Bimodality of Galaxy Disk Central Surface Brightness Distribution in the Spitzer 3.6 micron band
Jenny G. Sorce, Helene M. Courtois, Kartik Sheth, R. Brent Tully

TL;DR
This study analyzes a large sample of nearby galaxies in the mid-infrared to reveal a clear bimodal distribution in their central surface brightness, indicating two stable galaxy modes dominated by dark matter or baryonic matter.
Contribution
It provides the first large-scale evidence of bimodality in galaxy disk central surface brightness at 3.6 microns, supporting the existence of two stable galaxy modes.
Findings
Bimodal distribution of mu0 in galaxy disks.
No intermediate surface brightness galaxies found.
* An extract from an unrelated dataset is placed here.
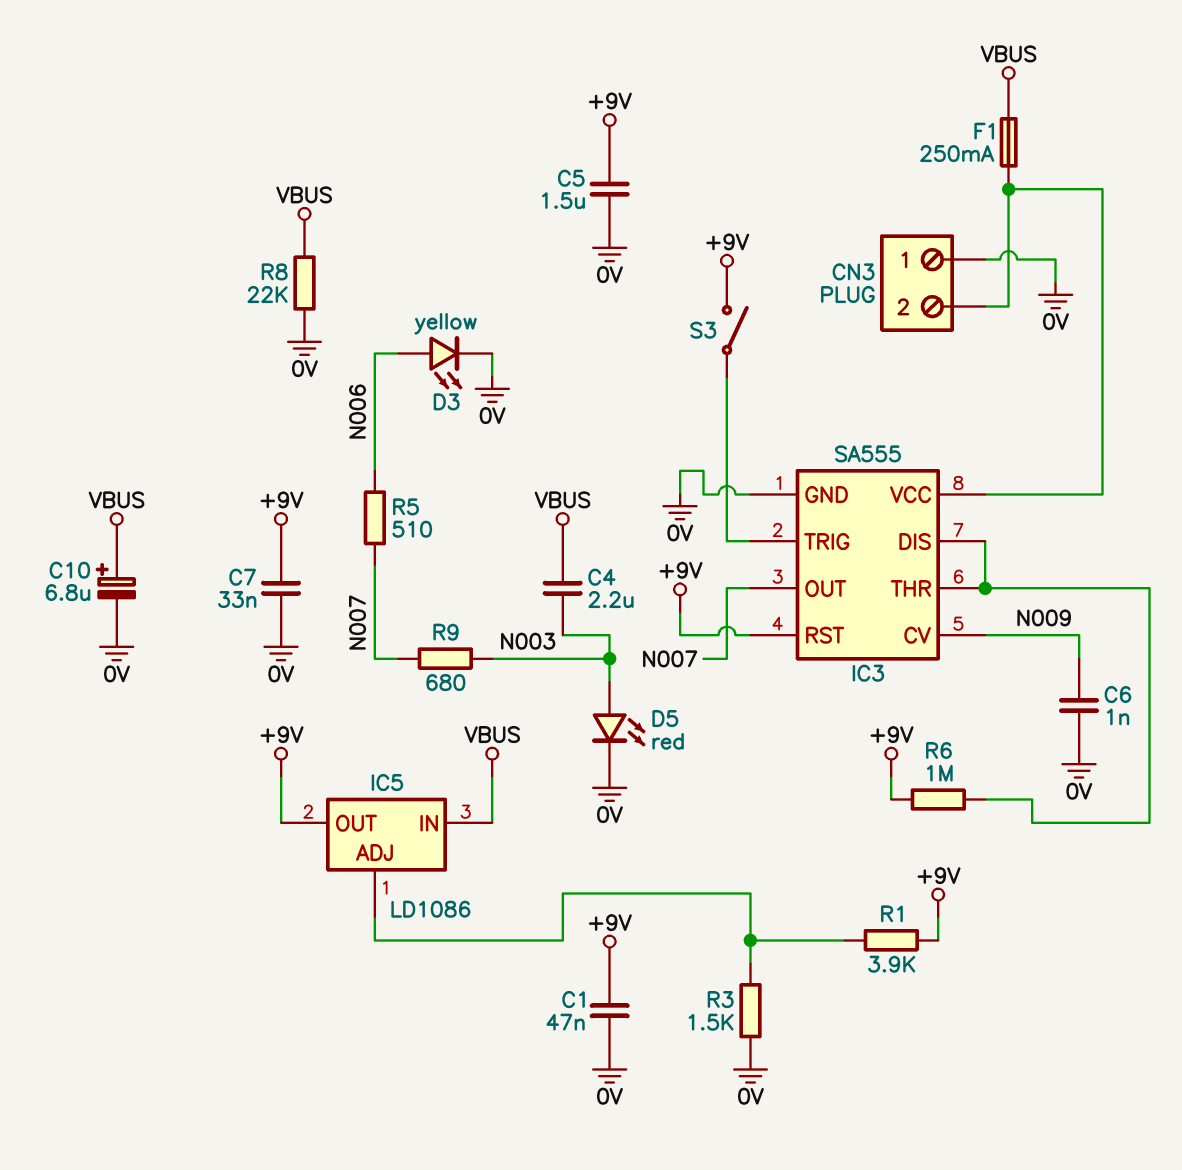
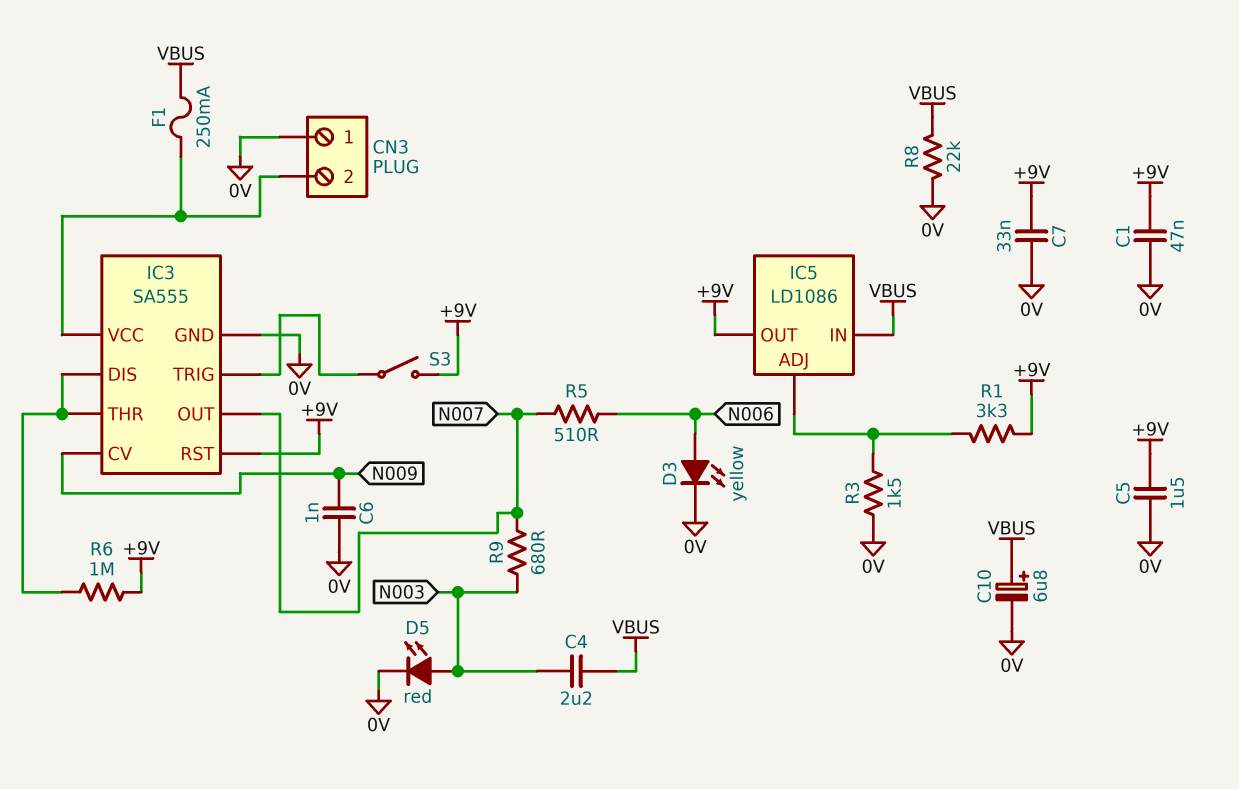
R1: 3.9k (+9V, IC5/ADJ) -> 3.3k (+9V, IC5/ADJ)

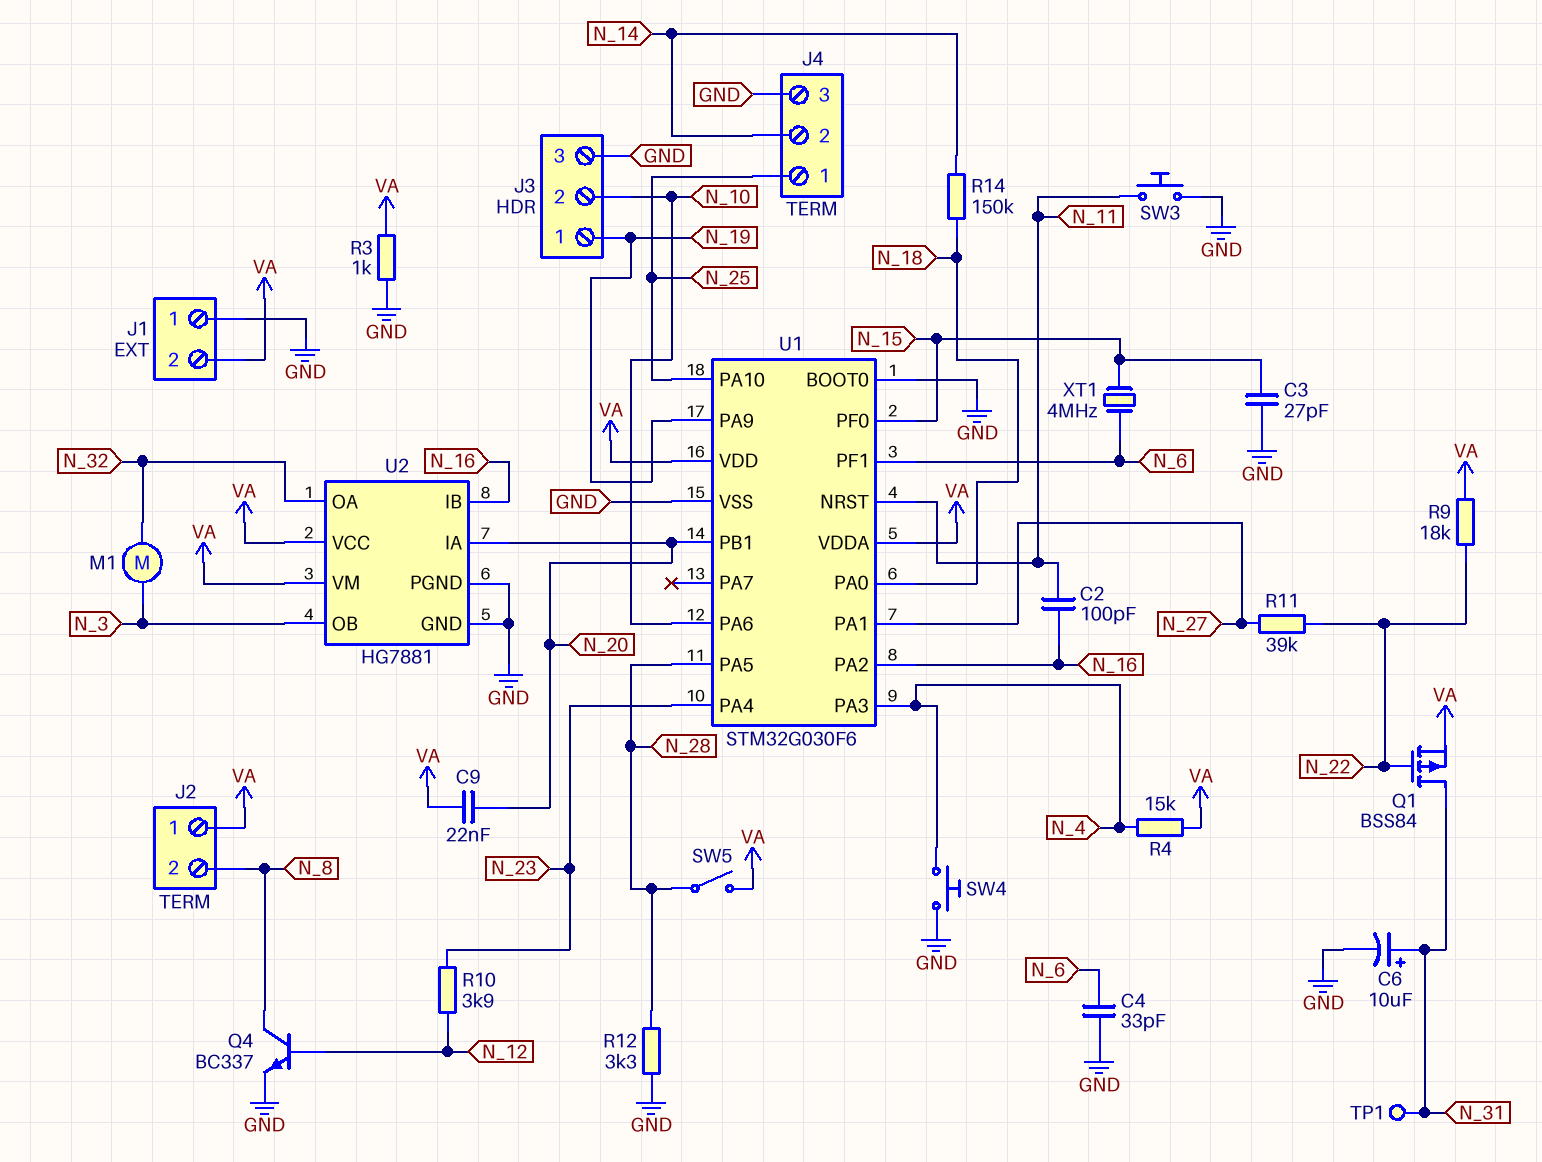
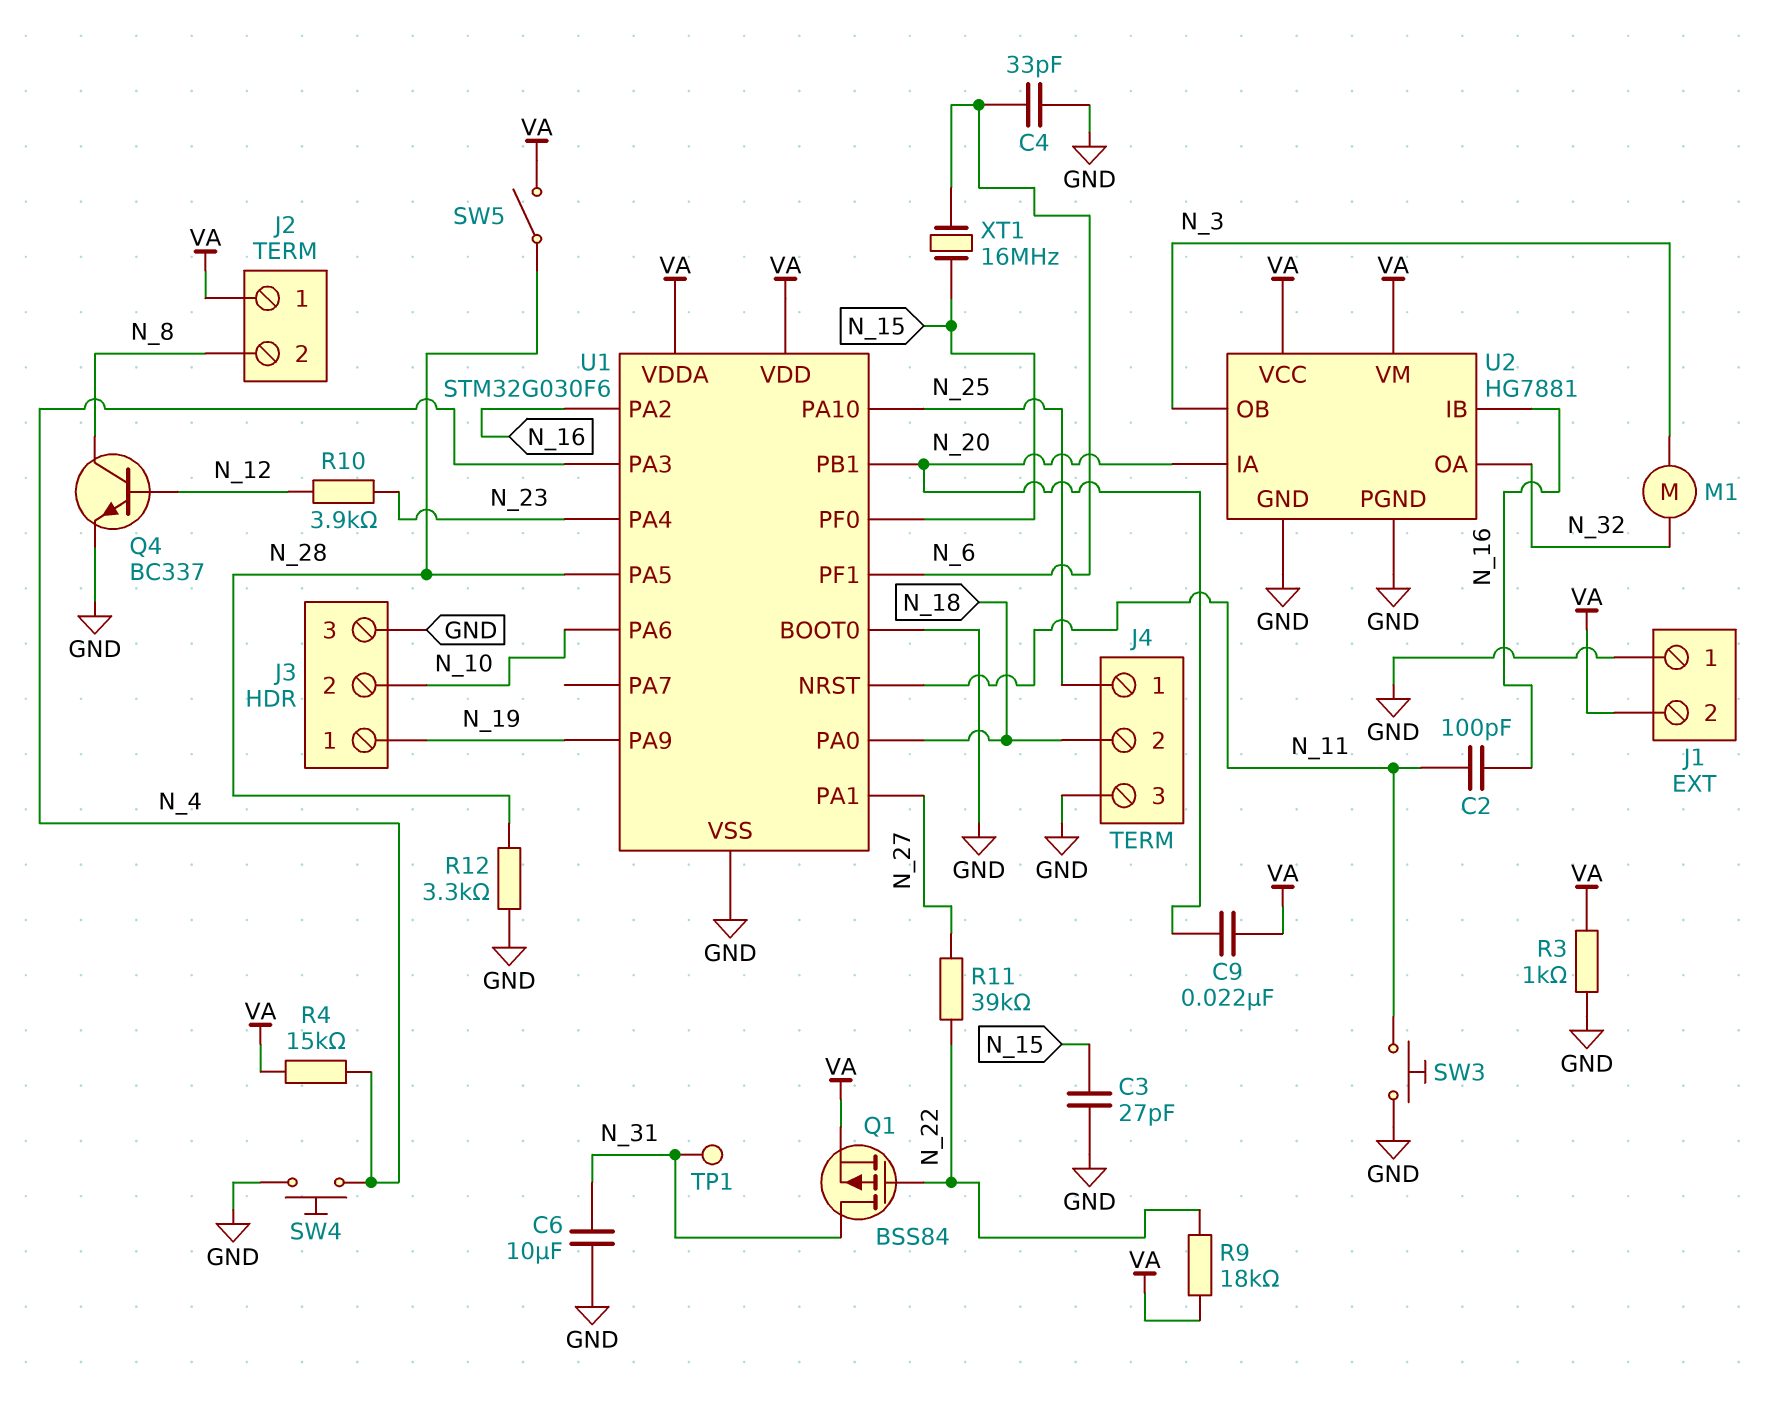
C6: 10uF (plus N_31, minus GND) -> 10uF (GND, N_31)
J4 pin 2: N_14 -> N_18
R14: 150k (N_14, N_18) -> none
XT1: 4MHz (N_6, N_15) -> 16MHz (N_6, N_15)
Distribution not caused by observational biases or statistical fluctuations.
Abstract
We report on measurements of the disk central surface brightnesses (mu0) at 3.6 microns for 438 galaxies selected by distance and absolute magnitude cutoffs from the 2350+ galaxies in the Spitzer Survey of Stellar Structure in Galaxies (S4G), one of the largest and deepest homogeneous mid-infrared datasets of nearby galaxies. Our sample contains nearly 3 times more galaxies than the most recent study of the mu0 distribution. We demonstrate that there is a bimodality in the distribution of mu0. Between the low and high surface brightness galaxy regimes there is a lack of intermediate surface brightness galaxies. Caveats invoked in the literature from small number statistics to the knowledge of the environmental influences, and possible biases from low signal to noise data or corrections for galaxy inclination are investigated. Analyses show that the bimodal distribution of mu0 cannot…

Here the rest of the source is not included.